I dont usually post on the relationship boards but this OP has really shocked me, i dont know what to say.
OP- it feels like shit now, but you WILL come through this and will look back and be glad he is out of your life.
You are being remarkable in letting him see the children and arrange contact - i know its not the right thing to say but i'm not sure i would be so easy on that one if i was in this situation - he has demonstrated quite clearly how he thinks of his children by throwing them out on the street and making them homeless.

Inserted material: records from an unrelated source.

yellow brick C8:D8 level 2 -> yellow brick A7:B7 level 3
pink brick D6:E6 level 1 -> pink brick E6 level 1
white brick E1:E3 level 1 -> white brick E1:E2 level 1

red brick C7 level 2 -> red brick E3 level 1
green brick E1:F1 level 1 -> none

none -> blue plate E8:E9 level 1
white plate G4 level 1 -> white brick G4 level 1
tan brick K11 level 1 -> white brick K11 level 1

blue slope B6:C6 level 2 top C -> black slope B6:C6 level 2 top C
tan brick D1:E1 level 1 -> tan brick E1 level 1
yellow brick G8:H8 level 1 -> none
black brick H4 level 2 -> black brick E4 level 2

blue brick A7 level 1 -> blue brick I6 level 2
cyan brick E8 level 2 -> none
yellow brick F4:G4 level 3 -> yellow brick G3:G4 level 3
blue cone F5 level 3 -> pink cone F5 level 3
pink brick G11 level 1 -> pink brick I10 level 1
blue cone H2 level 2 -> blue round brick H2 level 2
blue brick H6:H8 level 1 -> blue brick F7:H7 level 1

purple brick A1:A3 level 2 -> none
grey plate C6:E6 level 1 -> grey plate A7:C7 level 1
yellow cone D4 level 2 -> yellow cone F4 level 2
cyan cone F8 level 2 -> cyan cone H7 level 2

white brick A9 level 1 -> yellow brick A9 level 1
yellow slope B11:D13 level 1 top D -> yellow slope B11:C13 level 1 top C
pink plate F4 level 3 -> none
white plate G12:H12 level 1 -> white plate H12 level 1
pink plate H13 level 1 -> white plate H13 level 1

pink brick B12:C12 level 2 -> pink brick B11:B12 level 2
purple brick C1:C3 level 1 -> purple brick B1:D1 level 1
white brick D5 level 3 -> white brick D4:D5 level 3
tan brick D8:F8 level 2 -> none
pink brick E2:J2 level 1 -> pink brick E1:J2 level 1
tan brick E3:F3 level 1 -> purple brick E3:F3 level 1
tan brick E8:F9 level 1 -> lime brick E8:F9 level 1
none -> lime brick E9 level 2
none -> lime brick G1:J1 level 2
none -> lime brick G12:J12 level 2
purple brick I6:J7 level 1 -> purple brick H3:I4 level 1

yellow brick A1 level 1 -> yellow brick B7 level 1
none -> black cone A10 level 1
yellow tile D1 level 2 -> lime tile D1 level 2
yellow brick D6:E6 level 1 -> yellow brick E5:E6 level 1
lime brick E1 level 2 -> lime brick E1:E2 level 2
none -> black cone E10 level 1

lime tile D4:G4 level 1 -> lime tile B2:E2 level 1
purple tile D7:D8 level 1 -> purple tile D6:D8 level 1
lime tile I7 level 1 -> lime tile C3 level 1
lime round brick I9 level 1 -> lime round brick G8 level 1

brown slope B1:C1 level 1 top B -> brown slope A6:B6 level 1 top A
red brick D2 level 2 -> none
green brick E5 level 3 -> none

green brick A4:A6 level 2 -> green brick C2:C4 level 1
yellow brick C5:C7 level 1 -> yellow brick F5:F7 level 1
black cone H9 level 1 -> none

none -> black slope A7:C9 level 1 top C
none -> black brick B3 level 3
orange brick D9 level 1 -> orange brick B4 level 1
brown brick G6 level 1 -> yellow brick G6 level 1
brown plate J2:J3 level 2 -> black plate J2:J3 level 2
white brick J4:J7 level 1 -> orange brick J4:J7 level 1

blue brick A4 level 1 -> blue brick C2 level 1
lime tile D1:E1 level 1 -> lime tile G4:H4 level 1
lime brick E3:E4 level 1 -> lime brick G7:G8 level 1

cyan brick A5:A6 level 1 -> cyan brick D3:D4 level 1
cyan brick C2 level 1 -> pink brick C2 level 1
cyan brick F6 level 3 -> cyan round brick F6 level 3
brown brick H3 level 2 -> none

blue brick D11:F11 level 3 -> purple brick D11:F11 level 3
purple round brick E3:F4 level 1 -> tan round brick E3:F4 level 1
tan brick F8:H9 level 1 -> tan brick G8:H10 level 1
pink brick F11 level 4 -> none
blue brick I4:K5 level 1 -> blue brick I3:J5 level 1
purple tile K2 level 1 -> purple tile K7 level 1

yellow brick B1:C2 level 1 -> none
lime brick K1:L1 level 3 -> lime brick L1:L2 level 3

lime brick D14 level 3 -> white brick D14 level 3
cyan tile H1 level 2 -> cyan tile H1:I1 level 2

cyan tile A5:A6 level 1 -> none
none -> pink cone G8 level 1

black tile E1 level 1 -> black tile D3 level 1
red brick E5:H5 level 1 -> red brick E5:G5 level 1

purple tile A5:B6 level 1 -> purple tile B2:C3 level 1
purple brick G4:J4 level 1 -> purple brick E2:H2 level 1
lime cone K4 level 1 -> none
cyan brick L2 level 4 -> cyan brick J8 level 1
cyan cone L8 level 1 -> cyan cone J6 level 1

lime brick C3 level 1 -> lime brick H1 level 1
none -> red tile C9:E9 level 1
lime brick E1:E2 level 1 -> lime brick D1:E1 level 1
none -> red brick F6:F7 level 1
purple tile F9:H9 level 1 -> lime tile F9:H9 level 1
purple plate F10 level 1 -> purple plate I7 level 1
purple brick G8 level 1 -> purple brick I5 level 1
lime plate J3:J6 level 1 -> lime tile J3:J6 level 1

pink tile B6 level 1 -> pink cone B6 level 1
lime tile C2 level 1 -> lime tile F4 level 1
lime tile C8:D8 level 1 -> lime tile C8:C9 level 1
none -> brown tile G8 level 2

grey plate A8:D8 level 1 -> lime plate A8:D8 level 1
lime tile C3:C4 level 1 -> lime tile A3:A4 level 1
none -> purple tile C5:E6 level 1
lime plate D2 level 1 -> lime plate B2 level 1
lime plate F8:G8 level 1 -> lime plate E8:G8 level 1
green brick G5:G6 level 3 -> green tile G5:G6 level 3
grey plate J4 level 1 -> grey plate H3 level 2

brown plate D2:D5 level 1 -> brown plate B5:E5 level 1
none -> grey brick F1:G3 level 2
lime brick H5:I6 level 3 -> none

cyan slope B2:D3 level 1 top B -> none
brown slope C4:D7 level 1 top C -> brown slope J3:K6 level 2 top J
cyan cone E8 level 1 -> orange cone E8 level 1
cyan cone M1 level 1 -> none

How can anyone do that??

Please please seek legal advice - post on the legal boards here as a start - he must definitely pay child maintenance and i think you may also be able to put a claim in for a lump sum under TOLATA law and the Childrens Act may help in getting a claim for them - i'm not legal but know of others who have taken this route.

I'm wishing you the best of luck!

TheRealFellatio · 03/07/2013 15:47

but when I read your story somehow I feel much better you are going through worse.

I hope that came out wrong. Grin

TheRealFellatio · 03/07/2013 15:53

And I must say I completely agree with cote. I know it won't happen in this instance but it would be the quickest and easiest way to make a really shit situation a lot less shit. But hey, there's always a whole load of people queueing up to tell us how awful we are to suggest such a thing.